We build up our Single Souce of Truth (SSOT) in the silver layer by creating views as well consolidating and enriching from the bronze layer

I. Recap

Before we proceed further, let’s recap where we are in the building out of our data product. Recall the data architecture that we set up:

Revisitng the high-level data architecture.

We have established the landing and the bronze layer, and ingested our test data into those layers. This means that we have queryable tables with data that is close to its raw form. Our next step is to take that data and prepare it to serve as our Single Source of Truth (SSOT) in the silver layer.

Data flow from landing to bronze layer from the previous article, with the temporary staging tables highlighted in green.

II. Silver layer: transformation approach

So how shall we approach the silver layer? The proposed data flow below illustrates three approaches.

Proposed data flow from bronze to silver layer. Note the removal of the staging tables after ingestion into the silver layer.

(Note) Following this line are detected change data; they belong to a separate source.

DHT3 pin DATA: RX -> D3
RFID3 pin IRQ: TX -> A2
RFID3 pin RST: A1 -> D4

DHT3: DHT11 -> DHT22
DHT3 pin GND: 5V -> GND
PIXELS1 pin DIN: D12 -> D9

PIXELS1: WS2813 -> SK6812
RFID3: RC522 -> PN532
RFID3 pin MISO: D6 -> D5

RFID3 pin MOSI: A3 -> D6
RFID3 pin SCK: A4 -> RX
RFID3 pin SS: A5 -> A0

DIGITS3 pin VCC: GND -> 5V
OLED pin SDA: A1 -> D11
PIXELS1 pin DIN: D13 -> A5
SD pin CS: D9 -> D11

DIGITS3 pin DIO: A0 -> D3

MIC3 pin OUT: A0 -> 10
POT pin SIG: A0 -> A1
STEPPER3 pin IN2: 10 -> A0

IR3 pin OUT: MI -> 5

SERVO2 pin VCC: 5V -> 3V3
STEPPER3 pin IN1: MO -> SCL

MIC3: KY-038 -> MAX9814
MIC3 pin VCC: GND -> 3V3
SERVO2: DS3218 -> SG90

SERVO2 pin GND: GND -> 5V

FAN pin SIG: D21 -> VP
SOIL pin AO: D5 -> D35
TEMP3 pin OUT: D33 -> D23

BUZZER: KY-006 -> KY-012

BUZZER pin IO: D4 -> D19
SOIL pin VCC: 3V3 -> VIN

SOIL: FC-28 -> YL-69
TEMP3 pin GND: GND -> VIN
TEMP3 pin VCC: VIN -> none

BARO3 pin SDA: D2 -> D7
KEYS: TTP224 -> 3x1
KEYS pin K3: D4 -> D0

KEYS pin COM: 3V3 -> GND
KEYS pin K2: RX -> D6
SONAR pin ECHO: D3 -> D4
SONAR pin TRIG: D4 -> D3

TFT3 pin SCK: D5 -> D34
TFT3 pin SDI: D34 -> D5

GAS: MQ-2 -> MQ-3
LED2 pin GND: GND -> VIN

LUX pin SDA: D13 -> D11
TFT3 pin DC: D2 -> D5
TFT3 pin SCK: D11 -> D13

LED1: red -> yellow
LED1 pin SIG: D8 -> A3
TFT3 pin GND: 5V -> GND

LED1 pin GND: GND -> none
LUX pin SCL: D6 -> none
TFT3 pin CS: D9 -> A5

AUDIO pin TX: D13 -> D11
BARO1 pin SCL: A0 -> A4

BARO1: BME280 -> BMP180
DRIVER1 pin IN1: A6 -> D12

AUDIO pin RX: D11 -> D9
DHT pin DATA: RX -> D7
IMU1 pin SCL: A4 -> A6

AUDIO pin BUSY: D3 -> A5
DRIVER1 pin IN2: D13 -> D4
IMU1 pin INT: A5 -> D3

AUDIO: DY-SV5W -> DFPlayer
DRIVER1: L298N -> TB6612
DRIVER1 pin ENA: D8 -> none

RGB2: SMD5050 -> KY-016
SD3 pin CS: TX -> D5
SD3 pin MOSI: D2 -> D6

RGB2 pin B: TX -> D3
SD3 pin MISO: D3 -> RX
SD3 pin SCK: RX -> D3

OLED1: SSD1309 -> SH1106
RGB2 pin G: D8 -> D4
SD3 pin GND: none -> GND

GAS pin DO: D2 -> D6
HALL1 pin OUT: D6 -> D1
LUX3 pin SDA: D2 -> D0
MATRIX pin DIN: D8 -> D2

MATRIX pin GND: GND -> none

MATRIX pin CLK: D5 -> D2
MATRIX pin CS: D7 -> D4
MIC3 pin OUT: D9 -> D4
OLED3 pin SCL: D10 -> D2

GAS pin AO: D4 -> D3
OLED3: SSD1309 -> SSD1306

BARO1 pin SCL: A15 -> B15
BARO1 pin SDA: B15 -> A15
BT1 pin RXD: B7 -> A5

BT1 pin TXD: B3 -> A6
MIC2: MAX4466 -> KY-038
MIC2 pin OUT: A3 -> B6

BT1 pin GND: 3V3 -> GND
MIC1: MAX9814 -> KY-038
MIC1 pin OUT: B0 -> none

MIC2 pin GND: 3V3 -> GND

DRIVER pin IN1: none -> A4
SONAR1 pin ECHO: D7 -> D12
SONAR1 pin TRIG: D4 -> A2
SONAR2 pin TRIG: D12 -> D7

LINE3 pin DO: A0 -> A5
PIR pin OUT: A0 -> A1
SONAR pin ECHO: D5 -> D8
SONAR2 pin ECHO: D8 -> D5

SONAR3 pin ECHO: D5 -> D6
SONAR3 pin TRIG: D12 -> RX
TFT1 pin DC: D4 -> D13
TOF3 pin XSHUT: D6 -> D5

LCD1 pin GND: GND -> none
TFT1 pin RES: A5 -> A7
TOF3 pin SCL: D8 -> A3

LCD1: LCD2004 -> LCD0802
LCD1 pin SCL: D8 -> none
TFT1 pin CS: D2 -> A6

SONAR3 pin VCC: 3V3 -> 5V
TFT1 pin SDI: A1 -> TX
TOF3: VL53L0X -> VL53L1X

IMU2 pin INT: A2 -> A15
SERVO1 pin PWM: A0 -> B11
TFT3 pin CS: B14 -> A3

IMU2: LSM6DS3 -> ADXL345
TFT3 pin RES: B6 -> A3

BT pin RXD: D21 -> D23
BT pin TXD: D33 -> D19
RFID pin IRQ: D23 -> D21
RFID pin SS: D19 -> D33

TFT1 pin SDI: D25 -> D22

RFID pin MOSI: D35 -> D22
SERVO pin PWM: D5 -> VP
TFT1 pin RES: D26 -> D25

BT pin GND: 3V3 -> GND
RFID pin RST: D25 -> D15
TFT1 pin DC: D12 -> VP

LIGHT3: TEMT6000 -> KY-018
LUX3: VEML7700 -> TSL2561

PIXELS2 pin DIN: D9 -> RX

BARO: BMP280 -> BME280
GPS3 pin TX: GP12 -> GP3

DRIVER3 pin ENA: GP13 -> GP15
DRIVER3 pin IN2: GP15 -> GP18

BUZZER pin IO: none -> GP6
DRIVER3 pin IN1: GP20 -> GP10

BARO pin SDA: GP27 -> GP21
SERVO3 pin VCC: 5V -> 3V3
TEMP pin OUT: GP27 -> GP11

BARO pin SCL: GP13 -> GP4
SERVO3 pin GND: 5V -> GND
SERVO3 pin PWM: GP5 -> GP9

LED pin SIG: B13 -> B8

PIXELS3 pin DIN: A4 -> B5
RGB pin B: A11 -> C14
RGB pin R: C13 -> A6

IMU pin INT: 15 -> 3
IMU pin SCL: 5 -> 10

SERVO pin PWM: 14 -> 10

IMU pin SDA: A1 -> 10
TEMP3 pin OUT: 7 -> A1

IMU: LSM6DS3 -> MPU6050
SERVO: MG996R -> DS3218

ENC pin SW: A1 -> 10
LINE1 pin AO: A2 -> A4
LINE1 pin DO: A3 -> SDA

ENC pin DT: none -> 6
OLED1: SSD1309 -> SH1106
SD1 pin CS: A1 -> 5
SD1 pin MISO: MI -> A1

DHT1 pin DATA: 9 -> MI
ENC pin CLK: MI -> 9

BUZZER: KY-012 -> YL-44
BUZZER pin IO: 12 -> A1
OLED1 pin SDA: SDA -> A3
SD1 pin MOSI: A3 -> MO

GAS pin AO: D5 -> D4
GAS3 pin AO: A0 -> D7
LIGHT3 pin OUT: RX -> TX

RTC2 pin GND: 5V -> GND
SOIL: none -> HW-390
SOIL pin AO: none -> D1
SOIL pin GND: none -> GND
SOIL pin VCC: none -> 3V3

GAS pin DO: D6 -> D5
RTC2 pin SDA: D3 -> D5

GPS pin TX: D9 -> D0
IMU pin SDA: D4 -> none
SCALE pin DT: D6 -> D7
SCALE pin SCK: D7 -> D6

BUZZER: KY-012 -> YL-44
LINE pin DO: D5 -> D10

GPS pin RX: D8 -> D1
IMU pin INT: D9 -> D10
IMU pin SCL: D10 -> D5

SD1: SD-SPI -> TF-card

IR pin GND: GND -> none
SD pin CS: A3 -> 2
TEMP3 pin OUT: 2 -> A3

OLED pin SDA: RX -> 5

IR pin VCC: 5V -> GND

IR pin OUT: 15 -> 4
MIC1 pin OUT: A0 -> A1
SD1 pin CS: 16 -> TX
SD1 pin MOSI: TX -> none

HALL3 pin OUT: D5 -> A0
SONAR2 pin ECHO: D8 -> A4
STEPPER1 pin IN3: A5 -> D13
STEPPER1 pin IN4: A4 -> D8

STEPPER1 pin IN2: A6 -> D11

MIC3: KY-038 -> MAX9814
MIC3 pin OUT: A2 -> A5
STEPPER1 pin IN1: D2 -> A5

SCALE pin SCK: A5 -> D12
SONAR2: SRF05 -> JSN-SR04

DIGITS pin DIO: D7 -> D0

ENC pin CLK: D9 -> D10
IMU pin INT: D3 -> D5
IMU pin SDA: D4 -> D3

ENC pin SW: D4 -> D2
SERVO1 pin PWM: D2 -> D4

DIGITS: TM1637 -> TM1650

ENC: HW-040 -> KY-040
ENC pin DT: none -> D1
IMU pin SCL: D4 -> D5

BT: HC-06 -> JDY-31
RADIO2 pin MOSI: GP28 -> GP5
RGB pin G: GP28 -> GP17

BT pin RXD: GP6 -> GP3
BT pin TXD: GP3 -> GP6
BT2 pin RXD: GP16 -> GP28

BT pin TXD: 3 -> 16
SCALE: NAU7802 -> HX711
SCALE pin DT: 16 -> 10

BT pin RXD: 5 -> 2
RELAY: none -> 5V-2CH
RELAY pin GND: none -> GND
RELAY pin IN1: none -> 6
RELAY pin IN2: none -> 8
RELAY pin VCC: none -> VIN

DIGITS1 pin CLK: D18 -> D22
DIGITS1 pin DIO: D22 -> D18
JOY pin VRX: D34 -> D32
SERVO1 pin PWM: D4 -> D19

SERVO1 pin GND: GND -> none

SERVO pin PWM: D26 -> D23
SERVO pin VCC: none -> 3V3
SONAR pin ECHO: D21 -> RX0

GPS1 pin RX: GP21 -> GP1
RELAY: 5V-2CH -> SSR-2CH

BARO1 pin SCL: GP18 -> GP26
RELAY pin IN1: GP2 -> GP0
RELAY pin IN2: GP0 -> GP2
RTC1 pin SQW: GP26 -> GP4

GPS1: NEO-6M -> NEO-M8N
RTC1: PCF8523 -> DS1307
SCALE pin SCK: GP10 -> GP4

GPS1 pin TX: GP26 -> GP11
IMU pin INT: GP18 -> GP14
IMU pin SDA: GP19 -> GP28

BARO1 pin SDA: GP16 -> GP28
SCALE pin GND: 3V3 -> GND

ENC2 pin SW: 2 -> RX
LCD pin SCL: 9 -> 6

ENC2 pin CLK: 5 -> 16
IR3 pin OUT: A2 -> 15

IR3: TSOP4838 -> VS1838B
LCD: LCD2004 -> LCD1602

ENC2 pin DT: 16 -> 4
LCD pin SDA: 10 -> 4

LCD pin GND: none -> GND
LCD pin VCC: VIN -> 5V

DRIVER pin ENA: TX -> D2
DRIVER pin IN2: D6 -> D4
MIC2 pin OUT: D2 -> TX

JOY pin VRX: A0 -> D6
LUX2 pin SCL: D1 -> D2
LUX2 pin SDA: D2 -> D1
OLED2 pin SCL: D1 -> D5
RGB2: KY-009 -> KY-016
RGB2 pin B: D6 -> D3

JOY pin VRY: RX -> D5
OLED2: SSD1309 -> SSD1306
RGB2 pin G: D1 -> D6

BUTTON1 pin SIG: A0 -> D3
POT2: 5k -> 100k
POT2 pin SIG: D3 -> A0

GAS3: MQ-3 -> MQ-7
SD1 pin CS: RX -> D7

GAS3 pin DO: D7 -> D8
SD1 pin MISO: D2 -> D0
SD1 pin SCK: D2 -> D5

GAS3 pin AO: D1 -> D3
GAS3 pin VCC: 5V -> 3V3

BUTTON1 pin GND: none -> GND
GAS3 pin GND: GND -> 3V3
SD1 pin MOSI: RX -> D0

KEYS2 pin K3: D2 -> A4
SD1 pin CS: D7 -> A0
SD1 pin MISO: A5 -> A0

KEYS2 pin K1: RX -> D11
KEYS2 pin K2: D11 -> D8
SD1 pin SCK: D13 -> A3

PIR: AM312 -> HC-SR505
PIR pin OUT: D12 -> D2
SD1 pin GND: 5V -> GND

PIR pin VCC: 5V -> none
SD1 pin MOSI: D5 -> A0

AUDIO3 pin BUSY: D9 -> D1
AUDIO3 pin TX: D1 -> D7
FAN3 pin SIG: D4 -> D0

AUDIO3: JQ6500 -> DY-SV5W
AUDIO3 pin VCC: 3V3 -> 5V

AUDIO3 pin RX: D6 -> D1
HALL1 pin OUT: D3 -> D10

Direct view from bronze layer: This is for bronze tables that are already well suited to being the source of truth for business. Usually, the most that would be done would be to filter down the list of columns, and/or do some renaming.
Consolidation: This refers to the merger of various bronze tables that have the same structure and purpose; these tables are seperate in the bronze layer simply due to the nature of the ingest but would really be better served as being a single table.
Enrichment: This refers to the addition and/or modification of a bronze table with information from other tables.

In many real-world pipelines, consolidation and enrichment go hand-in-hand; in certain architectural approaches, in fact, a consolidated table with minimal transformations can be considered a bronze layer table still (especially if the data is not ready to act as a source of truth for business analysts).

Let’s deep dive into the approaches that we landed on for our silver transformation.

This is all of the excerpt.